0000:00:10.2 USB Controller: VIA Technologies, Inc. VT82xxxxx UHCI USB 1.1 Controller (rev 81)

0000:00:10.3 USB Controller: VIA Technologies, Inc. VT82xxxxx UHCI USB 1.1 Controller (rev 81)

0000:00:10.4 USB Controller: VIA Technologies, Inc. USB 2.0 (rev 86)

0000:00:11.0 ISA bridge: VIA Technologies, Inc. VT8237 ISA bridge [KT600/K8T800/K8T890 South]

0000:00:11.5 Multimedia audio controller: VIA Technologies, Inc.

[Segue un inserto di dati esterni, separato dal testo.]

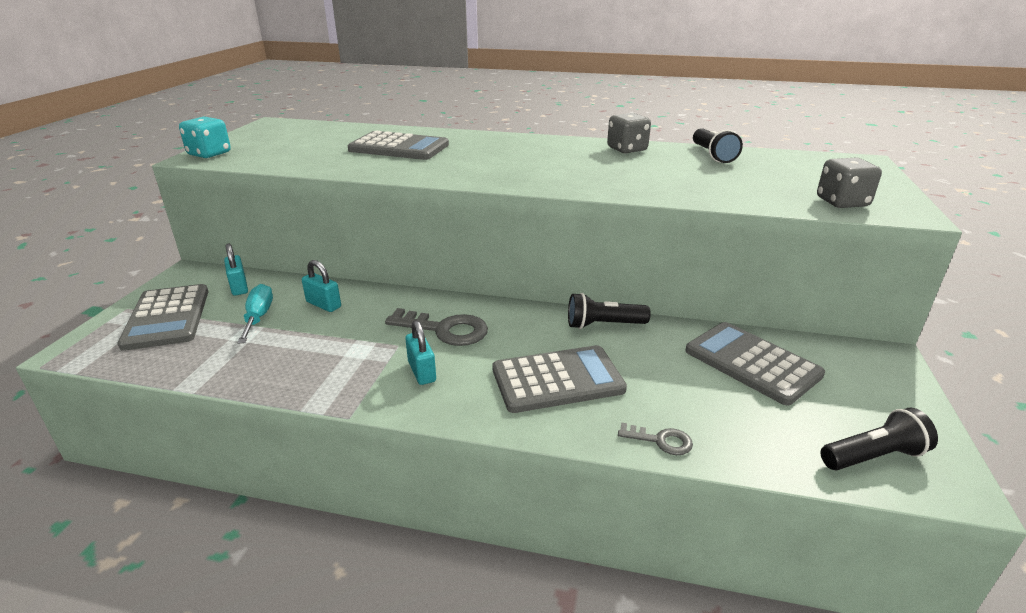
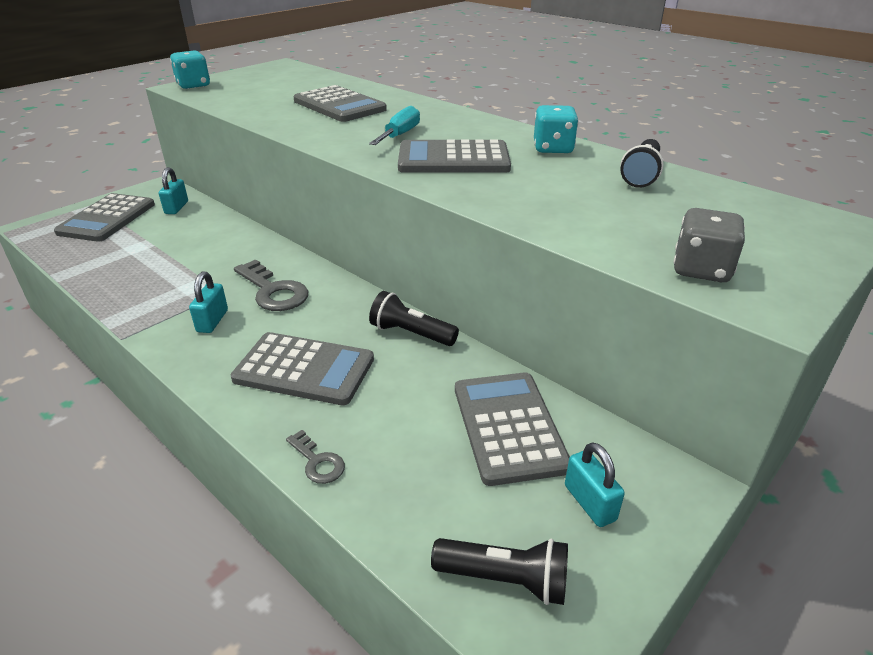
camera: 30 degrees right, 5 degrees up
(258, 317) = (160, 236): turquoise screwdriver -> turquoise screwdriver (400, 135)
(323, 304) = (214, 240): turquoise padlock -> turquoise padlock (589, 502)
(571, 170) = (453, 159): none -> grey calculator
(627, 149) = (553, 148): grey dice -> turquoise dice

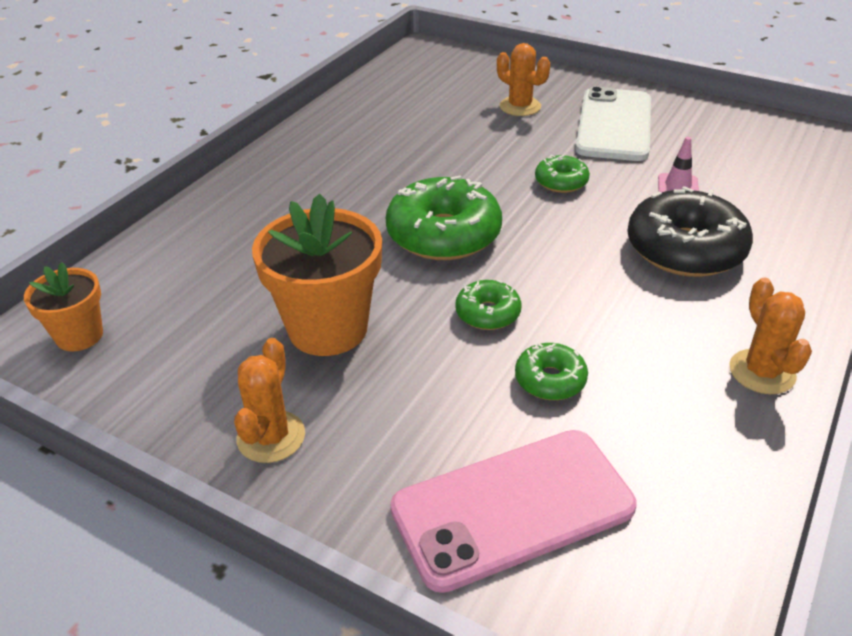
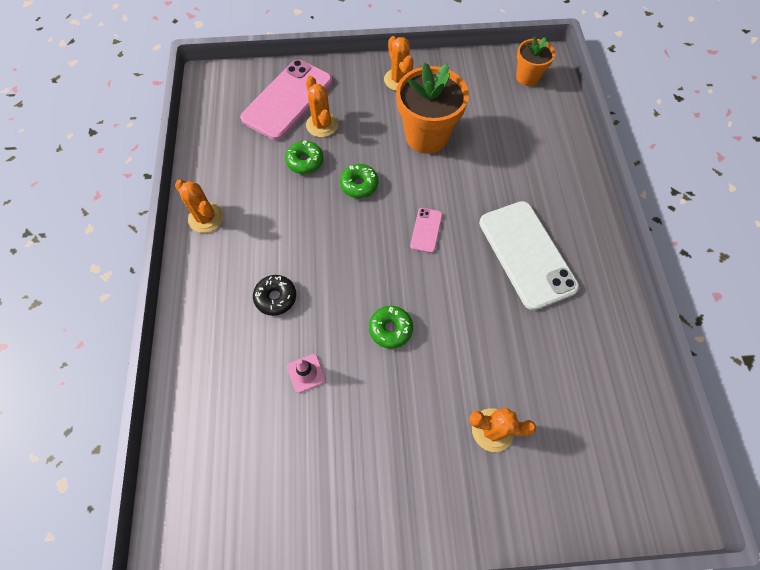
camera: 145 degrees right, 25 degrees up
(443, 234) = (426, 230): green donut -> pink phone
(479, 424) = (322, 125): none -> orange cactus
(614, 125) = (396, 445): white phone -> white phone (526, 254)
(685, 249) = (276, 297): black donut -> black donut, size x0.51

VT8233/A/8235/8237 AC97 Audio Controller (rev 60)

0000:00:18.0 Host bridge: Advanced Micro Devices [AMD] K8 [Athlon64/Opteron] HyperTransport Technology Configuration

0000:00:18.1 Host bridge: Advanced Micro Devices [AMD] K8 [Athlon64/Opteron] Address Map

0000:00:18.2 Host bridge: Advanced Micro Devices [AMD] K8 [Athlon64/Opteron] DRAM Controller

0000:00:18.3 Host bridge: Advanced Micro Devices [AMD] K8 [Athlon64/Opteron] Miscellaneous Control

0000:01:00.0 VGA compatible controller: ATI Technologies Inc RV350 AP [Radeon 9600]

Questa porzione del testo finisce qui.